Van 8 tot en met 19 april onderzocht de Leerstoel Zorg en Natuurlijke Leefomgeving in welke mate mensen de natuur (meer) opzoeken tijdens coronatijd en welk effect dat heeft op hun algemene gezondheid en welbevinden. Hieronder vind je de meer gedetailleerde resultaten terug. In totaal vulden 11 352 respondenten de enquête in. 

Woning en buurt

De grootste groep van respondenten, 34,9%, blijkt in een ééngezinswoning met open bebouwing te wonen. 24,2% woont in een ééngezinswoning met gesloten bebouwing, 21% in een ééngezinswoning met halfopen bebouwing en 18,3% in een appartement.

De meerderheid is tevreden over de eigen woning; maar een klein deel (< 10%) geeft aan de woning klein te vinden, en maar iets meer dan 1% ‘te klein’. De hoeveelheid respondenten die tevreden zijn over hun woning voor of tijdens de crisis verschilt niet veel.

Een duidelijke meerderheid respondenten heeft een eigen tuin (bijna 80%). 3,9% blijkt een gemeenschappelijke tuin te hebben.

Verreweg het grootste deel van de respondenten, meer dan 90%, is tevreden over de eigen woonbuurt.
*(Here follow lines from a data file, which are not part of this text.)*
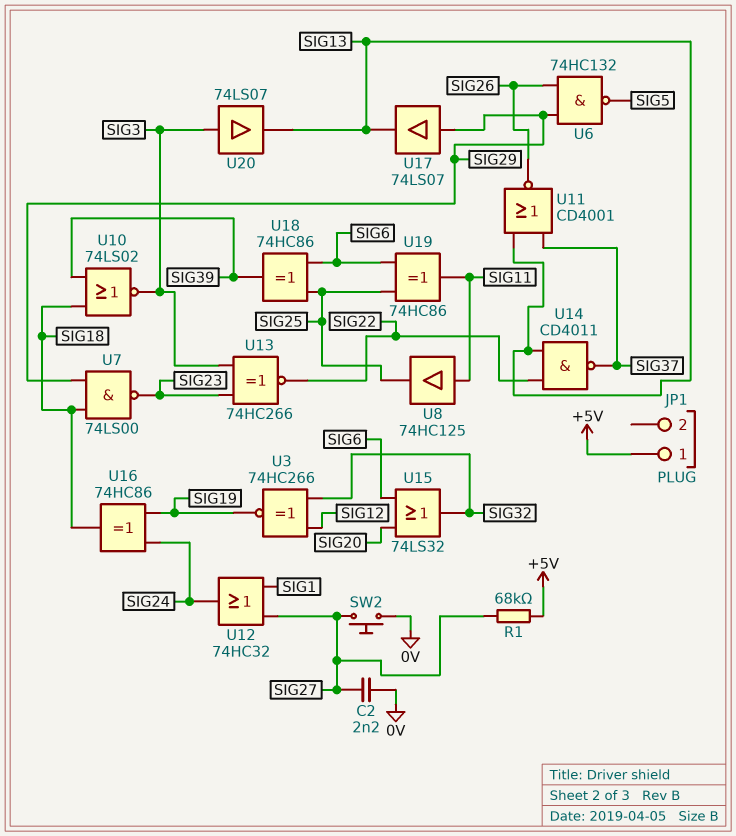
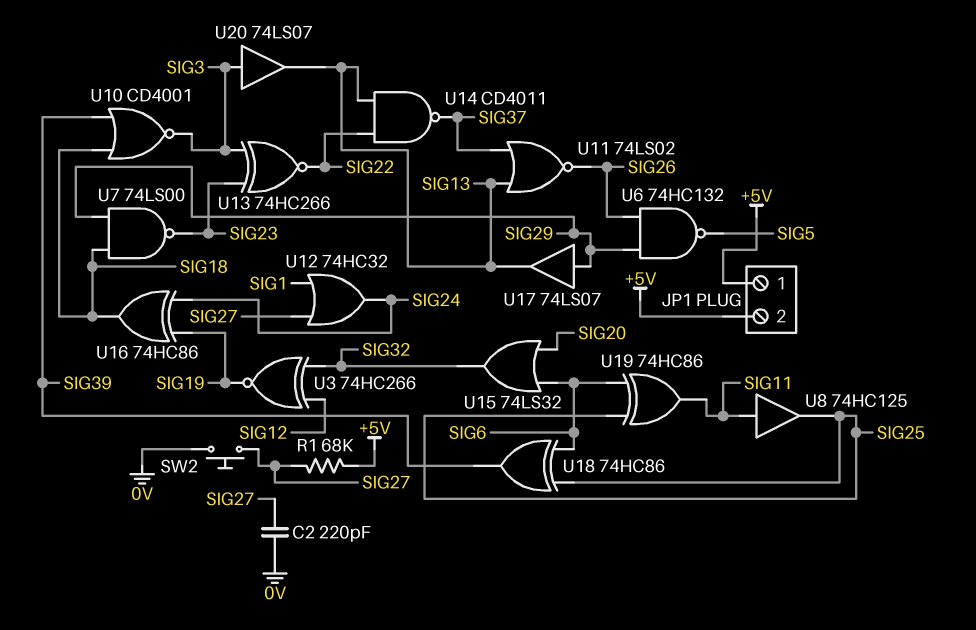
C2: 2.2nF (0V, SIG27) -> 220pF (0V, SIG27)
JP1 pin 2: none -> +5V
U10: NOR 74LS02 (in SIG18, in SIG39, out SIG3) -> NOR CD4001 (in SIG18, in SIG39, out SIG3)
U11: NOR CD4001 (in SIG13, in SIG37, out SIG26) -> NOR 74LS02 (in SIG13, in SIG37, out SIG26)

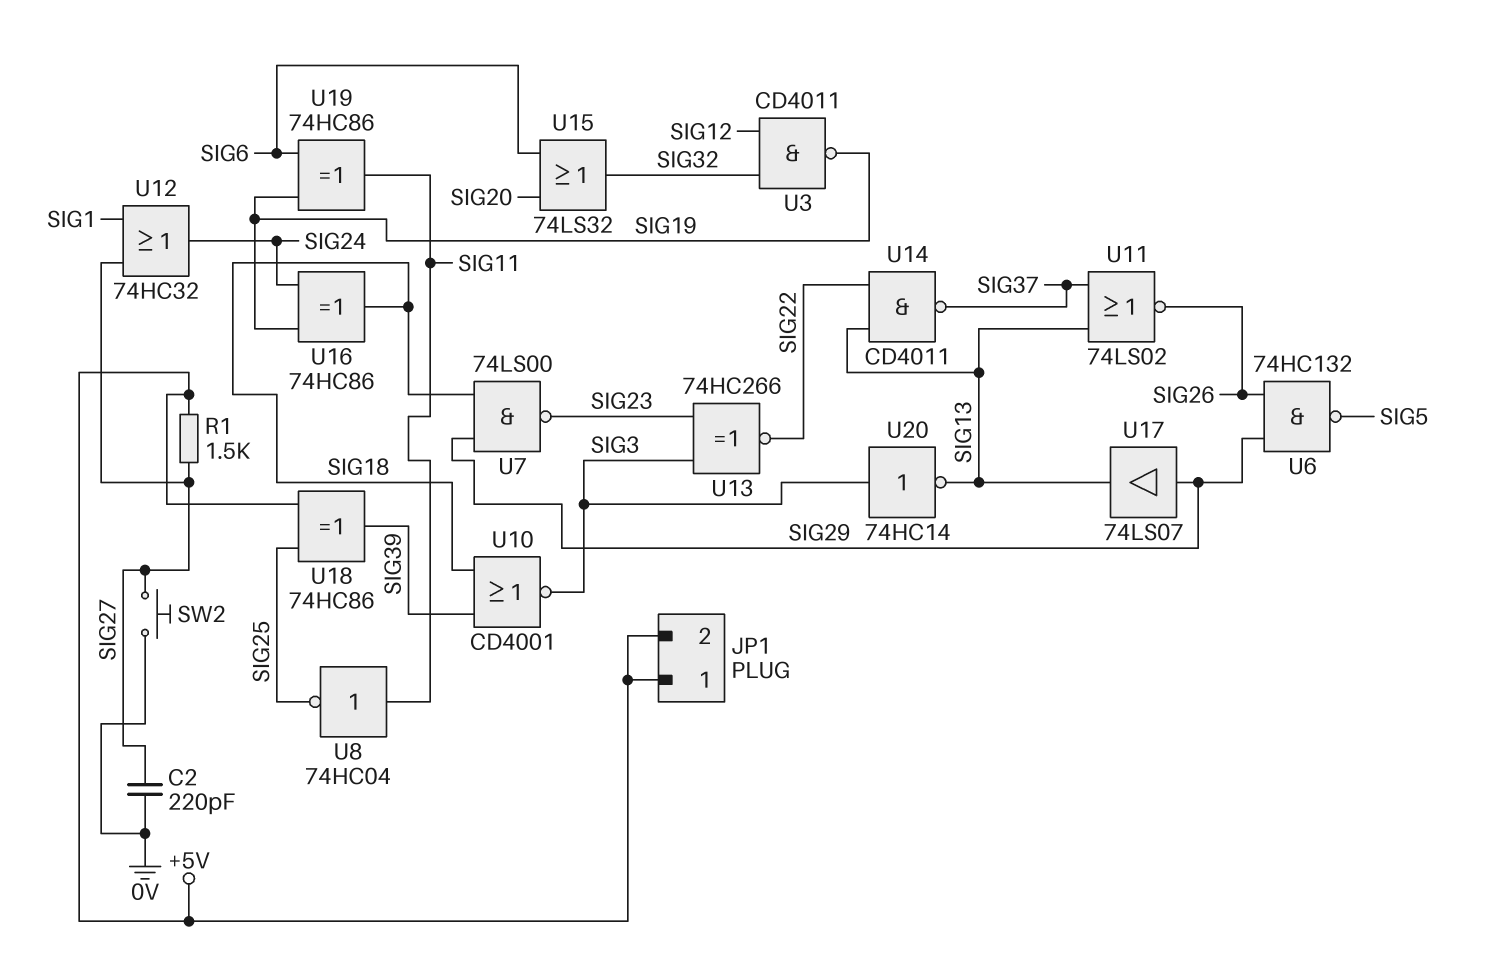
R1: 68k (+5V, SIG27) -> 1.5k (+5V, SIG27)
U3: XNOR 74HC266 (in SIG12, in SIG32, out SIG19) -> NAND CD4011 (in SIG12, in SIG32, out SIG19)
U8: buffer 74HC125 (in SIG11, out SIG25) -> NOT 74HC04 (in SIG11, out SIG25)
U18: XOR 74HC86 (in SIG6, in SIG25, out SIG39) -> XOR 74HC86 (in +5V, in SIG25, out SIG39)
U19: XOR 74HC86 (in SIG6, in SIG25, out SIG11) -> XOR 74HC86 (in SIG6, in SIG19, out SIG11)
U20: buffer 74LS07 (in SIG3, out SIG13) -> NOT 74HC14 (in SIG3, out SIG13)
We zien weinig verschil in tevredenheid over de buurt voor en na de crisis.

79% van de mensen die de enquête invulde gaat akkoord met de stelling dat er voldoende groen in hun buurt is, waarvan de grootste groep (31%) helemaal akkoord was. Ongeveer 10% vindt dat er teveel groen in de buurt is.

Natuurbezoek voor - tijdens corona

Bijna alle respondenten (95,1%) gaan tijdens de coronacrisis de natuur in. Daarvan gaan de meesten regelmatig: ruim een derde (36,3%) meerdere keren per dag de natuur in, bijna een derde (32,7%) één keer per dag en ruim een vijfde (22,6%) meerdere keren per week.
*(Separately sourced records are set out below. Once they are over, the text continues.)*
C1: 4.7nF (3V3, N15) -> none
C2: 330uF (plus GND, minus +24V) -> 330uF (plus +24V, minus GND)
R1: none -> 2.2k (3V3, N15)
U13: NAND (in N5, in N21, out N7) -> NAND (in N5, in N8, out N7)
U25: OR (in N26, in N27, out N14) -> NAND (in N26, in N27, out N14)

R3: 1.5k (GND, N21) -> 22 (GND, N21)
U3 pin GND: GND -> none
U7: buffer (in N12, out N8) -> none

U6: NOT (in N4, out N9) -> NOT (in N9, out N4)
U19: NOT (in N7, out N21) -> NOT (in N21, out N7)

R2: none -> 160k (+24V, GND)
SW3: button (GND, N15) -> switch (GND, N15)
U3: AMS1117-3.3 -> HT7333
De mensen die aangeven niet de natuur in te gaan tijdens de coronacrisis, hebben als belangrijkste reden hiervoor dat het buiten te druk is, er te veel mensen zijn (31,4% geeft deze reden op). Een andere reden, voor 19,5%, is dat ze niet durven buitenkomen wegens mogelijke besmetting met het coronavirus.
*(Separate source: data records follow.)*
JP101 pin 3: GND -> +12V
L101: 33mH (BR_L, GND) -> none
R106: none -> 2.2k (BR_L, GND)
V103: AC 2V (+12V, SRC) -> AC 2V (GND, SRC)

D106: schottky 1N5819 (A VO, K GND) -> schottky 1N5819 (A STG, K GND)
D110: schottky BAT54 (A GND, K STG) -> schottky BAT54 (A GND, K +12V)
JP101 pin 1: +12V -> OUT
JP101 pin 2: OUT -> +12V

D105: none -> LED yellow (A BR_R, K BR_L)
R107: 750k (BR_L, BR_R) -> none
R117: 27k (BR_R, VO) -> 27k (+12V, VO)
59,5 % van die mensen die tijdens de coronacrisis de natuur in gaan, doen dit momenteel vaker dan voor de coronacrisis (29,9% gaat even vaak en 10,6% gaat minder vaak). Wel valt nog op dat lager opgeleiden iets minder frequent de natuur in gaan dan hoog opgeleiden. We zien dat een toename van natuurbezoek tijdens de corona crisis zich bij laag opgeleiden duidelijk minder voordoet (44,3% - 64,2%). Het hebben van meer tijd tijdens de coronacrisis blijkt de belangrijkste reden te zijn om vaker de natuur in te gaan en werd door 76,3% van de respondenten aangeduid. Daarnaast blijkt de natuur in gaan ook belangrijk als alternatief voor het binnen zitten (71,2%) en als manier om te kunnen bewegen (68,5%). ‘Omdat het wordt aangeraden door overheidsinstanties’ wordt slechts door 10% van de respondenten als reden beschouwd.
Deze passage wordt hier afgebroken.